CAIRO (AP) — Human Rights Watch called Sunday on Egypt's military-backed government to immediately release from detention five aides of ousted Islamist President Mohammed Morsi.
The New York-based advocacy group said in a statement that the five have been held at an undisclosed destination since July 3, the day when the military ousted Morsi after millions demonstrated demanding he step down.
It said the five were among nine close Morsi aides detained that day. The other four have been transferred to regular prisons and are facing criminal charges.
"What kind of roadmap is this where a military-backed government can brazenly disappear former presidential aides for 150 days without any explanation?" said Sarah Leah Whitson, Middle East and North Africa director at Human Rights Watch. She was referring to the roadmap for a post-coup return to democracy announced by military chief Gen. Abdel-Fattah el-Sissi when he toppled Morsi, Egypt's first freely elected president.
"Forcibly disappearing people for months on end doesn't inspire confidence that this government intends to follow the rule of law," she added. "The prolonged enforced disappearance of anyone is a crime, pure and simple. The Egyptian authorities should immediately free them unconditionally."

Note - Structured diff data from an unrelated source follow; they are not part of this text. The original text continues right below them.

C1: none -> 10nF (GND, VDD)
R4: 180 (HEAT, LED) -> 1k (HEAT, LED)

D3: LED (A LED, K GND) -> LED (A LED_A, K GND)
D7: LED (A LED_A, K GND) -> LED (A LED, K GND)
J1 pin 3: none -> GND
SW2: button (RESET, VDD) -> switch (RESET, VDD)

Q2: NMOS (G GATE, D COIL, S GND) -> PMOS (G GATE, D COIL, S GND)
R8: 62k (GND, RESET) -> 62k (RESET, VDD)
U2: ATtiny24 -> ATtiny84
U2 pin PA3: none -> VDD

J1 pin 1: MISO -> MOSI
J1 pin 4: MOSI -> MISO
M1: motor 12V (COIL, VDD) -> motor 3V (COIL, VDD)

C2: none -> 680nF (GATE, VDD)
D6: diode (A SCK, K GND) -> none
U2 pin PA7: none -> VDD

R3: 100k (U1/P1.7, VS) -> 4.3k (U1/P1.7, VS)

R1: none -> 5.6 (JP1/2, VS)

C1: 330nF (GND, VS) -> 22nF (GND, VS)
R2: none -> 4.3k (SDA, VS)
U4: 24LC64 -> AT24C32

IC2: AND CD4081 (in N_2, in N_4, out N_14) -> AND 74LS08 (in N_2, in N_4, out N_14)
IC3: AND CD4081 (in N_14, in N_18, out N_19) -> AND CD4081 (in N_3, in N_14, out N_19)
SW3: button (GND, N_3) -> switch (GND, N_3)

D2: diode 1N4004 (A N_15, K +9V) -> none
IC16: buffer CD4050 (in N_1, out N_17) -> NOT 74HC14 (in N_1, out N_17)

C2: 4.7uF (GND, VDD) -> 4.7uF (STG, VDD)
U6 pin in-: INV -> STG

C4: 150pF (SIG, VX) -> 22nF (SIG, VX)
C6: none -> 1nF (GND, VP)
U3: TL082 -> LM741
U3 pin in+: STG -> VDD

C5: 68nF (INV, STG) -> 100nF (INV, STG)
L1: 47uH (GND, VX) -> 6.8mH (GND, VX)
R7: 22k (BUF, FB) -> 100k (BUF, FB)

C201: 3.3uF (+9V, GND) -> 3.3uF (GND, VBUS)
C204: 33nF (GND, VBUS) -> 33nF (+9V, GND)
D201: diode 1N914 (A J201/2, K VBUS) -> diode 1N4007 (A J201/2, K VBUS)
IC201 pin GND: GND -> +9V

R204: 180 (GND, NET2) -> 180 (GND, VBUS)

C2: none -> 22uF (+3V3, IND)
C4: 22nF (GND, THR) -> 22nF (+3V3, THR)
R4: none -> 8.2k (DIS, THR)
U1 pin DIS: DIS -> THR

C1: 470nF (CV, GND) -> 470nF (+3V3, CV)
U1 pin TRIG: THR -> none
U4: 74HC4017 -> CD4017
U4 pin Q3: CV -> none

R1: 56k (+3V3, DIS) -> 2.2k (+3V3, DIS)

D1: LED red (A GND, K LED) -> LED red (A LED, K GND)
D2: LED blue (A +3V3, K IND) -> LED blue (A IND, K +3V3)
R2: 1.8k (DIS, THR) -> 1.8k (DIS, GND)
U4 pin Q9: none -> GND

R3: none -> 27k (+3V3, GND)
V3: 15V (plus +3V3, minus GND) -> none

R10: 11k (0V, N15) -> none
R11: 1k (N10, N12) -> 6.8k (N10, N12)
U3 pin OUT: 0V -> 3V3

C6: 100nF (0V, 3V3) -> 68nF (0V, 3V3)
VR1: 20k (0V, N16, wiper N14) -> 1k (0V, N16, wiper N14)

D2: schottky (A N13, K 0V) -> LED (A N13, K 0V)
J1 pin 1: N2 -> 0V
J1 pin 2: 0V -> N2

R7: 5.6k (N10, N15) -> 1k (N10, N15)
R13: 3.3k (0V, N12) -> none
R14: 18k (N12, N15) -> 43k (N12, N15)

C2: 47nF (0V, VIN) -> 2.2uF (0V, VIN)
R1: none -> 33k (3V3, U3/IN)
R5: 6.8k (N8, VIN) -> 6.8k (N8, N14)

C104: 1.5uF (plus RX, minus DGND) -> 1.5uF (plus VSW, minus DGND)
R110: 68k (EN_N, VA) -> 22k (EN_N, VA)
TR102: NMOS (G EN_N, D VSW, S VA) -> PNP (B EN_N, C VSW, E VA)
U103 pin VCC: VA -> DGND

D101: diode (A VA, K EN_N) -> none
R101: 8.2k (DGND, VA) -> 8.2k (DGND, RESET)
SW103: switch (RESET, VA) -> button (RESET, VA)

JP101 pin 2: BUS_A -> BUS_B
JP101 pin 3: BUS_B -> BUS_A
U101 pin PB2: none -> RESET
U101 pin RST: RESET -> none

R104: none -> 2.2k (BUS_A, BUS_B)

According to HRW, the five still held at a secret location are: Essam el-Haddad, Morsi's top foreign policy adviser, Ayman Ali, who advised him on the affairs of Egyptian expatriates, aide Ayman el-Serafy, media adviser Abdel-Meguid el-Meshaly and foreign affairs aide Khaled el-Qazzaz.
There has been no word from the military or the government it backs on the fate or whereabouts of the five, but there have been reports in the local media linking some of them to ongoing criminal investigations, chiefly to do with conspiring with foreign powers against the country.
The HRW report comes at a time when authorities are pressing ahead with a harsh crackdown on Morsi's Muslim Brotherhood. Already, thousands have been arrested, including most of the Brotherhood's top leaders, and hundreds killed in the crackdown. Morsi himself was held at an undisclosed military facility until last month when he appeared in court along with 14 other Brotherhood leaders to face charges of inciting murder outside the presidential palace in December last year.
HRW said the five Morsi aides who remain in detention have been allowed limited communication with their families but that they had not yet spoken to lawyers.
In renewed protests, several hundred Cairo University students torched a police truck outside the institution's main campus in the capital's Giza district and briefly blocked traffic in the area, according to security officials and footage by The Associated Press Television from the scene. The officials spoke on condition of anonymity because they were not authorized to brief the media.
Some flashed the four-finger sign that the Brotherhood and its allies have adopted to commemorate the victims of the crackdown. Morsi's supporters have been staging almost daily street protests since his July ouster to call for his reinstatement.
Recently, groups that opposed Morsi have also taken to the streets to denounce the military-backed government's passage of a law that puts new restrictions on protests. It is seen by rights groups at home and abroad as a major setback to the country's transition to democratic rule.